The Tudors

If there’s one thing the BBC just cannot do, it’s making trailers for their tv shows that do not fill you with a brightly burning hatred for the show in question after the second time you’ve seen the trailer. Doesn’t matter whether the programme itself is good or not, because the trailers are so annoying and they’re shown so often (even thirty seconds before the show in question comes on) that you cannot help but loathe it. And when the trailers are promoting something that is going to be awful, the trailers are even worse. Such was the case for The Tudors, BBC2’s latest mock-historical costumes ‘n sex drama. You knew it was going to be bad because the trailer showed all sort of dark! dramatic! scenery chewing, interspersed with pseudoporn, and the lead actor did that stupid “talking normally THEN SHOUTING bit” that bad tv actors thinks shows tension, but instead just makes them look like a berk.

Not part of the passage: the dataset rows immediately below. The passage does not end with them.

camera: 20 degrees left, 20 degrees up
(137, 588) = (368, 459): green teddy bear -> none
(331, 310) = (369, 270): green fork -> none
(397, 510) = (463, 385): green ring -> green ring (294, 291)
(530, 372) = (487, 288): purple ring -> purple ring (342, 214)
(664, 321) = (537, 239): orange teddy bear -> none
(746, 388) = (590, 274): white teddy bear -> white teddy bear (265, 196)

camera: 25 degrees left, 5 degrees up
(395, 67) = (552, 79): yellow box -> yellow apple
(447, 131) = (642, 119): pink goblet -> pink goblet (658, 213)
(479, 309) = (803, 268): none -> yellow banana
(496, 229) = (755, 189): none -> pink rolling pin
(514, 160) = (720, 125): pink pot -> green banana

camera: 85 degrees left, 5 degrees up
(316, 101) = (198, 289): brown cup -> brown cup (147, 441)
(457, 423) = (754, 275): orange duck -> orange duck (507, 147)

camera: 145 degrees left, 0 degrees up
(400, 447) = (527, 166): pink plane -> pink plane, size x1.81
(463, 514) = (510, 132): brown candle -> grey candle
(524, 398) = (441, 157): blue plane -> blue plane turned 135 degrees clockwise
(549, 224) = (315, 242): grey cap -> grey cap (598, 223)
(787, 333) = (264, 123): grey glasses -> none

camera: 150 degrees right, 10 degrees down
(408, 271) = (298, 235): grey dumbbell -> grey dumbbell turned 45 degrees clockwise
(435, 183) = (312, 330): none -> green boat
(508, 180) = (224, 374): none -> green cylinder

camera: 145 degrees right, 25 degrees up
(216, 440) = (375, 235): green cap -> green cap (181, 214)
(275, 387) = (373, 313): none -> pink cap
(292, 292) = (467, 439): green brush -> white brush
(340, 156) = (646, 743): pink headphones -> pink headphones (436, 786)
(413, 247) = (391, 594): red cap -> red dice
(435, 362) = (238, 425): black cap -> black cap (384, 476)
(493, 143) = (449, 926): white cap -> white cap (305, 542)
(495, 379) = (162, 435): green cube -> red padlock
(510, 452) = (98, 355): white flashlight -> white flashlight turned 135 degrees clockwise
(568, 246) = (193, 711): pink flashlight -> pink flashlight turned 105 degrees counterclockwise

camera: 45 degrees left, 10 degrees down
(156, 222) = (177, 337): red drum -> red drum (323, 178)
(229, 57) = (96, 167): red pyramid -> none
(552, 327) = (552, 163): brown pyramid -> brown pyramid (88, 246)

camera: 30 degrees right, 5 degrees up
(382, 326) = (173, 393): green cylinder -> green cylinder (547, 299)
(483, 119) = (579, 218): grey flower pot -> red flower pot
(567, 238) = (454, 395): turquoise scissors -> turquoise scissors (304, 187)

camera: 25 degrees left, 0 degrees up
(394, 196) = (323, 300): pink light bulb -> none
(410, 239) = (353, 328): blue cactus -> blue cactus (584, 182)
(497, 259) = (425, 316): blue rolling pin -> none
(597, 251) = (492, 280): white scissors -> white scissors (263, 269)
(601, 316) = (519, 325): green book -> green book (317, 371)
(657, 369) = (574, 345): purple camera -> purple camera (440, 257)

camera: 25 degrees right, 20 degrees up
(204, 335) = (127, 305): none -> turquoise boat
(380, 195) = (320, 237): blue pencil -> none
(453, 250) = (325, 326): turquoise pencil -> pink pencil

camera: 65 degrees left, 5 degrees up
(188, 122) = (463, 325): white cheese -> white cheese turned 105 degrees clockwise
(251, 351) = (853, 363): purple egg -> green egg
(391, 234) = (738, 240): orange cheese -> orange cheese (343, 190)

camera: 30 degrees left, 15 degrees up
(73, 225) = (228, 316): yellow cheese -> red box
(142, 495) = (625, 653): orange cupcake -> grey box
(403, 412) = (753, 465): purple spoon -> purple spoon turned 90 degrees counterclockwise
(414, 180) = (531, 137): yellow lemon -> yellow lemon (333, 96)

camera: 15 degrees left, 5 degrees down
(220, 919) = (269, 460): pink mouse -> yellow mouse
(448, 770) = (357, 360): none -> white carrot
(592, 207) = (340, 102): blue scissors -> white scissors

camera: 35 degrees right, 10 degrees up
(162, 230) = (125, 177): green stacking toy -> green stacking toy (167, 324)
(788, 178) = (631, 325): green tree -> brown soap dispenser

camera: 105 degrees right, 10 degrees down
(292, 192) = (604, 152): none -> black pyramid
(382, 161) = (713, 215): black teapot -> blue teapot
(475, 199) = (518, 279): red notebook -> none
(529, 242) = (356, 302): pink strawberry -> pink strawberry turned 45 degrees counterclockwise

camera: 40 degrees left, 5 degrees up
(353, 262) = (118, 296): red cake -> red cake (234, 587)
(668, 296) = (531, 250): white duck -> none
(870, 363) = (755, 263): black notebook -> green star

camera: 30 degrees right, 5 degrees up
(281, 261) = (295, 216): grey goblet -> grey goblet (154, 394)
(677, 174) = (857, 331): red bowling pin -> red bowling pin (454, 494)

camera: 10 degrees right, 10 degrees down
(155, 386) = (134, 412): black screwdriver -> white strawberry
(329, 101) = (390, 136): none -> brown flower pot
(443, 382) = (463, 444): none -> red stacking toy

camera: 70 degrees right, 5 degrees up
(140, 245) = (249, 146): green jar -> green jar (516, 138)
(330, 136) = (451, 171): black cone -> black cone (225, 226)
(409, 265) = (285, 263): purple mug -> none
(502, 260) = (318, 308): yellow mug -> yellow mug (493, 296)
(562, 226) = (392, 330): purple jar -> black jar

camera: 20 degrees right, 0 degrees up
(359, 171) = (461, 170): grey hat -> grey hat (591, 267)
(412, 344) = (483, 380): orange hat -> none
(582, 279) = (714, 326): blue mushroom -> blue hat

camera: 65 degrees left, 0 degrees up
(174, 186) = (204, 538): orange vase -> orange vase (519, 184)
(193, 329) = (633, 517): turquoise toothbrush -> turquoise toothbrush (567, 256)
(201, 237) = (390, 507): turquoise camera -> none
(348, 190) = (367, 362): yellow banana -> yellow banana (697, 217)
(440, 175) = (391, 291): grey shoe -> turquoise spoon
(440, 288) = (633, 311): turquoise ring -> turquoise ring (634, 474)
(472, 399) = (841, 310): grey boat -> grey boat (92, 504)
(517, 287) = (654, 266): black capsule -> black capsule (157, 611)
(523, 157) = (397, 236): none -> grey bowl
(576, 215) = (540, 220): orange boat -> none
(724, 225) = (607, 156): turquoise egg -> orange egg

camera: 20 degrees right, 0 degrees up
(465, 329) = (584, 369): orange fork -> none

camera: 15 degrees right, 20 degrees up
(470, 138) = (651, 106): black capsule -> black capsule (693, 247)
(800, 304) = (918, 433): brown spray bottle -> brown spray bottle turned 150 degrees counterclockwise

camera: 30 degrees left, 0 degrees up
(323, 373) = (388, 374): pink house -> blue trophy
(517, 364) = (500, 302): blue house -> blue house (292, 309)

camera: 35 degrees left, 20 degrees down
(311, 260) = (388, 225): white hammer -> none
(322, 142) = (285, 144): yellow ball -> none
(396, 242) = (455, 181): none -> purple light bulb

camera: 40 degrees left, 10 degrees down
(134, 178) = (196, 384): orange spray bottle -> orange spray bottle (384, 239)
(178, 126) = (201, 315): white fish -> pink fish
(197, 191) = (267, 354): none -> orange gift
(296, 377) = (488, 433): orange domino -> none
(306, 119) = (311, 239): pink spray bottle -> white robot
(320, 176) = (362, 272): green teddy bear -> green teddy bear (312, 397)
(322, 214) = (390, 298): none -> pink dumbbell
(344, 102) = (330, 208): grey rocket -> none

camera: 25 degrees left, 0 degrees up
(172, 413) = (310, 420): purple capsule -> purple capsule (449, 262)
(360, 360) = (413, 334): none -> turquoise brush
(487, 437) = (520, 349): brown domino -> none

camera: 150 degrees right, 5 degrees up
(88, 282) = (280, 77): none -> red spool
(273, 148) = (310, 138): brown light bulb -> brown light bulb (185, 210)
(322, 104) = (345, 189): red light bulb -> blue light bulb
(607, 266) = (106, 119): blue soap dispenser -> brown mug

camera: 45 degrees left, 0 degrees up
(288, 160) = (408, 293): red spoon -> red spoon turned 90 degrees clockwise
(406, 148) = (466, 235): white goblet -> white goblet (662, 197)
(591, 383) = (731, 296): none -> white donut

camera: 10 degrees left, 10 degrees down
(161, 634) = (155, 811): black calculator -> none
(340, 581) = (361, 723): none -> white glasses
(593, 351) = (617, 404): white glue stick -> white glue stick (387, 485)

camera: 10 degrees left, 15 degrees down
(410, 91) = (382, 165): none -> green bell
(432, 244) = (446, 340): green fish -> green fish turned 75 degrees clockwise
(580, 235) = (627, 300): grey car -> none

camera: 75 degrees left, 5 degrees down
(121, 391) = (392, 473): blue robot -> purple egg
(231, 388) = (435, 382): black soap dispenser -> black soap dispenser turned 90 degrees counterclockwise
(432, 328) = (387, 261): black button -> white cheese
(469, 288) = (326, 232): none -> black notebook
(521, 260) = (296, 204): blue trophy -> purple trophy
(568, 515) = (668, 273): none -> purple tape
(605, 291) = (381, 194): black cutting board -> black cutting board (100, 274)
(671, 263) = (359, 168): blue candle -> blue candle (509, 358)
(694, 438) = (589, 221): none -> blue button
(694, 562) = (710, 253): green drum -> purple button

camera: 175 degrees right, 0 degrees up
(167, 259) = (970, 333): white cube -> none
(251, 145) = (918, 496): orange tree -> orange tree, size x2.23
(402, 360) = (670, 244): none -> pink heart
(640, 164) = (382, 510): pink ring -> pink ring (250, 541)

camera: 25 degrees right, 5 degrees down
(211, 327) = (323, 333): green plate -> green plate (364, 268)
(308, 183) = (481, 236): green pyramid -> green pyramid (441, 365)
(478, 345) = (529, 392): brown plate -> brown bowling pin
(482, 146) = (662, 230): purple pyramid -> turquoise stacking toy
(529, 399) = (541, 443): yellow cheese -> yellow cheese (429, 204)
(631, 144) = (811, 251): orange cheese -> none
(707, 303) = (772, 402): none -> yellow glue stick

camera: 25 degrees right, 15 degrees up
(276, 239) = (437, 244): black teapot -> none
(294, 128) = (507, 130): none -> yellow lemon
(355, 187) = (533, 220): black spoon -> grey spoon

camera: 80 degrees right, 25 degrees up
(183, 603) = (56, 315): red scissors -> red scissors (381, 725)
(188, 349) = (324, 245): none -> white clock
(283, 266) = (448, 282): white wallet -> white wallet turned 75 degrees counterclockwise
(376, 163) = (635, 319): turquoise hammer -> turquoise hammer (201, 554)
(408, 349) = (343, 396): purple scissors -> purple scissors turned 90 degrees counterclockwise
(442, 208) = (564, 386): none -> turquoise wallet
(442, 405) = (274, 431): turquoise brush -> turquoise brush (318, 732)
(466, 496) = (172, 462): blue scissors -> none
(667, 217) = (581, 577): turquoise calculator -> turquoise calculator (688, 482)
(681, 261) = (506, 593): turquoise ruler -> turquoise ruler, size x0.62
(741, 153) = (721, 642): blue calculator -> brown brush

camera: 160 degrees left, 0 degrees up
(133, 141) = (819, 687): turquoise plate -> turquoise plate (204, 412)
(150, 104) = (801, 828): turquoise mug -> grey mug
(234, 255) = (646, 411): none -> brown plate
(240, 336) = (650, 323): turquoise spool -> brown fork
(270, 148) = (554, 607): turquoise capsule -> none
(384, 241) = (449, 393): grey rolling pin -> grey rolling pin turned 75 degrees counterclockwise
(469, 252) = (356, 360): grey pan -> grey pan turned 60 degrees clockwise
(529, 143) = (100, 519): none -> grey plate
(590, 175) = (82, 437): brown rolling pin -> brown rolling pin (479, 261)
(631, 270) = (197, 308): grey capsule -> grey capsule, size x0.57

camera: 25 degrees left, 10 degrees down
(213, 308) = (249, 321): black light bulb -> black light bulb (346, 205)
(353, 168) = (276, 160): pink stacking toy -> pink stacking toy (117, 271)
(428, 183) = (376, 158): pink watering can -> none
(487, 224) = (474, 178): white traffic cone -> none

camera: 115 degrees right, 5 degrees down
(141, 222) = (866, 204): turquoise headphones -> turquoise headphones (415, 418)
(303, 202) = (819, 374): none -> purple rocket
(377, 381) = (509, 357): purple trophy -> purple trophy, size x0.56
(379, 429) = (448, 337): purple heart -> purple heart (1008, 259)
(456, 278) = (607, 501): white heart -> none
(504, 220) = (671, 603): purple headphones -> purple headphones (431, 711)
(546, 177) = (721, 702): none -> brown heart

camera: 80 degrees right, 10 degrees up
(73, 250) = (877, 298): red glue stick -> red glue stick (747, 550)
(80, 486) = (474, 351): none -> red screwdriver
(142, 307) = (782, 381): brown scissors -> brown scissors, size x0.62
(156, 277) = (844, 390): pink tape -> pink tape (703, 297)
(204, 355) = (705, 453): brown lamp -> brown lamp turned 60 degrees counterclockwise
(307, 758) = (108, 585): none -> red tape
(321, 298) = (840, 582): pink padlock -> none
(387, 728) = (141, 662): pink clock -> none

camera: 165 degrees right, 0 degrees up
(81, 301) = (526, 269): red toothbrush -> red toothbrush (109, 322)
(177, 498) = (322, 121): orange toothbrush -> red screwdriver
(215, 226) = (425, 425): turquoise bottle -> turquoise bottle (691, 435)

We’ve watched the series a bit since it came on because we always catch it switching from Have I got News for You on BBC1 to Q.I. on BBC2, because we keep forgetting there’s half an hour inbetween them. While watching it, S— remarked that it seemed made for the American market because a) dumbed down, b) overdramatic and c) lots of filler that could be cut for commercials. Well, surprise surprise, it turned out she was right, Daily Mail tells us. This being the Mail, there’s plenty of sexy photos of it inbetween telling us how sexed up and awful it is:

Modern radiators, Tarmac driveways, concrete bollards and Victorian carriages have all made appearances in the tenpart series set in the 16th century.

Made by Showtime, a U.S. production company, The Tudors appeared on American screens before being bought by BBC2. Henry VIII is played by Jonathan Rhys Meyers of Bend It Like Beckham fame.

Last night, Leanda de Lisle, a Tudor biographer, said: “Overall the series is badly written with an extremely cheap feel to it.

“It is hugely disappointing. With inaccuracies in almost every sentence, the BBC is dumbing down the Tudor period.”

She said the anachronisms would be acceptable only if the drama “rang true” – and this hadn’t been the case.

She added: “The characters talk in completely unnatural ways, addressing their own family members as “Anne Boleyn” or “Mary Boleyn” so that we, the stupid audience, understand who they’re supposed to be.

“Henry VIII was exceedingly powerful, both politically and physically, but Rhys Meyers is pretty, rather than macho and thus completely unconvincing.”

The Tudors is only the worst recent example of the BBC’s recent tendency to sex up and dumb down its historical dramas, either to attract more viewers or to be able to sell it on to the American market. Any educative values still presents in these shows is watered down to homeopathic levels in the process, losing much of the justification for them. These series are supposed to teach some history in an enjoyable manner, but unless you’ve got a fetish for “medieval” costume cosplay, you’ll neither enjoy The Tudors nor learn anything from it.